ÊTRE ENTOURÉ D’AIDANTS FAMILIAUX ET PROFESSIONNELS. 

Imaginons maintenant que vous ayez la chance de vivre avec ou près d’un ou de proches aidants disponibles et en bonne santé, de services d’accompagnements variés comme les services d’accompagnement à domicile, les services de soins infirmiers à domicile, les équipes spécialisées Alzheimer, les Ehpad hors les murs ou encore le baluchonnage… Près de chez vous, et ce, évidemment aussi bien en milieu urbain que rural… Que vous soyez la personne accompagnée ou le proche aidant, vous pourriez, en théorie, solliciter du tiers « au bon ou à un moment... » pour prévenir les situations inconfortables : douleurs, risque d’épuisement… Alors, peut-être pourriez-vous retarder l’entrée en structure, à condition de décider de rester acteur de votre vieillissement (pratiquer une activité physique adaptée, bien manger, rester connecté…).

Retarder l’institutionnalisation, c’est transférer des compétences humaines et techniques « chez soi », c’est accepter le risque d’institutionnaliser et de transformer son domicile en hôpital ou en Ehpad de campagne.
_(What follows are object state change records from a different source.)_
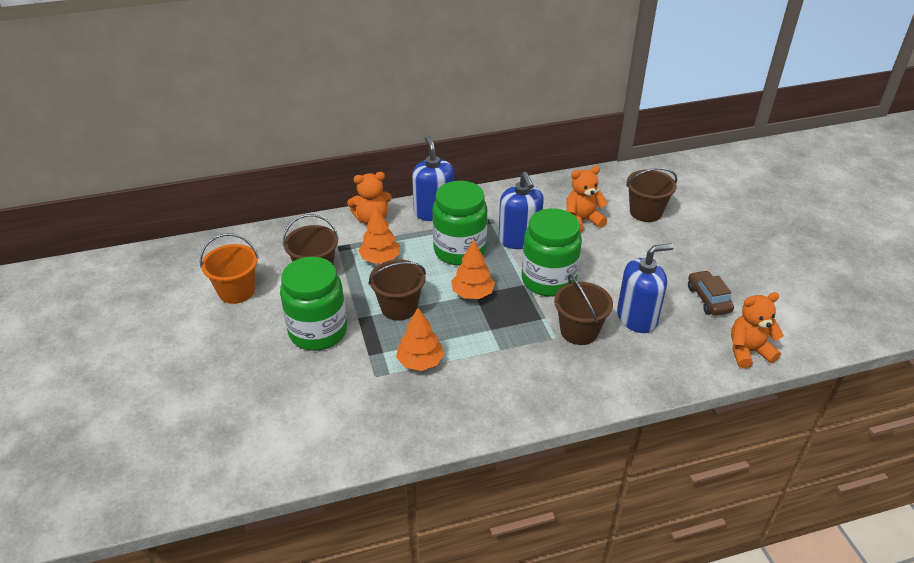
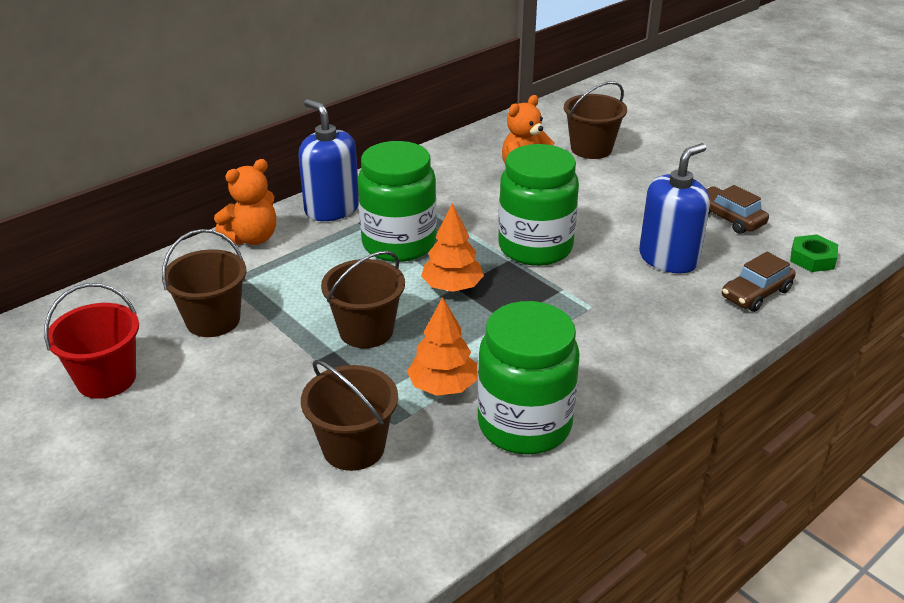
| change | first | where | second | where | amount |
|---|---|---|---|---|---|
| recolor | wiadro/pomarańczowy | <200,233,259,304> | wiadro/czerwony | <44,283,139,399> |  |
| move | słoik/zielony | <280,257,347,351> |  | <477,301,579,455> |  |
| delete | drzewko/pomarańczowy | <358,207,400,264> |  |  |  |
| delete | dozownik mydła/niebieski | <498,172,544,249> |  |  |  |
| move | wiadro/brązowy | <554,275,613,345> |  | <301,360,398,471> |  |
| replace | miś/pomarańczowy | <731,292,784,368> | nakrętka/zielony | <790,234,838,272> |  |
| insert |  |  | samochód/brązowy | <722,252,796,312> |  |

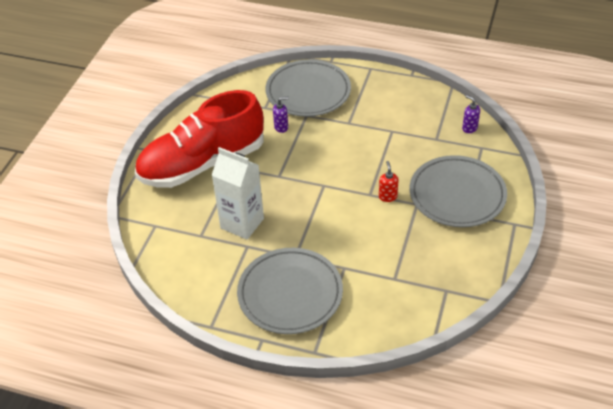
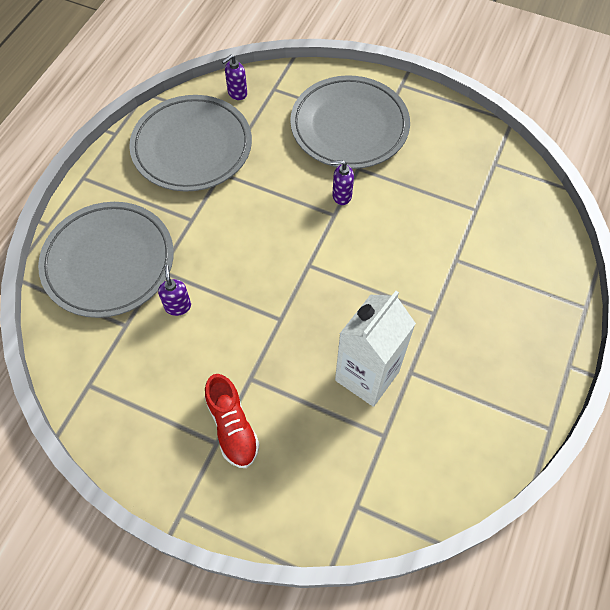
| change | first | where | second | where | amount |
|---|---|---|---|---|---|
| resize | but/czerwony | <135,90,264,188> |  | <205,374,259,468> | x0.42 |
| move | talerz/szary | <237,248,343,334> |  | <129,95,252,192> |  |
| recolor | dozownik mydła/czerwony | <379,161,399,202> | dozownik mydła/fioletowy | <331,160,354,205> |  |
Une des motivations premières étant le respect du rythme, des habitudes et de la possibilité de choix : des intervenants, des horaires… 

Si en structure, ils sont plus ou moins imposés, la réalité est qu’à domicile, ils sont souvent aléatoires du fait de changements de planning fréquents, d’annulations… entraînant des situations à « très fort risque de drame ! » (2). 

Il vous faudra faire avec des plages horaires à la « Colissimo ». Sans la garantie d’une coopération et d’une synchronisation de l’ensemble des acteurs de santé, retarder l’institutionnalisation peut s’avérer être une mauvaise stratégie. Même si la volonté d’accompagner le virage domiciliaire est là, notamment au travers des projets d’Ehpad ressources et hors les murs, d’expérimentation autour du relayage/ baluchonnage, elle ne suffira pas !

En effet, les conditions humaines, matérielles et financières ne sont pas réunies pour garantir un accompagnement à la hauteur des enjeux du vieillissement et des aspirations de chacun.

Retarder l’institutionnalisation pour certaines pathologies non stabilisées comme en cas de démences dans le contexte médico-social que nous connaissons actuellement, c’est comme traverser un désert avec une gourde : vous trouverez quelques oasis et beaucoup de mirages.


(1) https://www.fondation-mederic-alzheimer.org/les-chiffrescles (source : INSERM 2007). 

(2) UNA Communiqué de presse lundi 18 juillet 2022 https://bit.ly/3b0vVyW.


Quelles pistes ?

Repenser l’institution non pas comme le point d’entrée (lorsque l’on est arrivé au bout du bout), mais comme un point d’étape pour gérer l’urgence ou les crises. Il faudrait, plus encore, envisager ces structures avec des modalités d’accueil souples pour prévenir les situations de crises ou d’épuisement. Faire de ces espaces des lieux de passage pour

permettre aux personnes de mieux se préparer aux évolutions et autres changements des stades de la maladie. En somme, il faudrait en faire un lieu tiers de santé, ouvert sur les nouvelles formes de solidarité et les nouvelles pratiques entre professionnels et patients experts, un lieu ressource pour des échanges de pratiques, des formations et des mises en situation pour les proches aidants.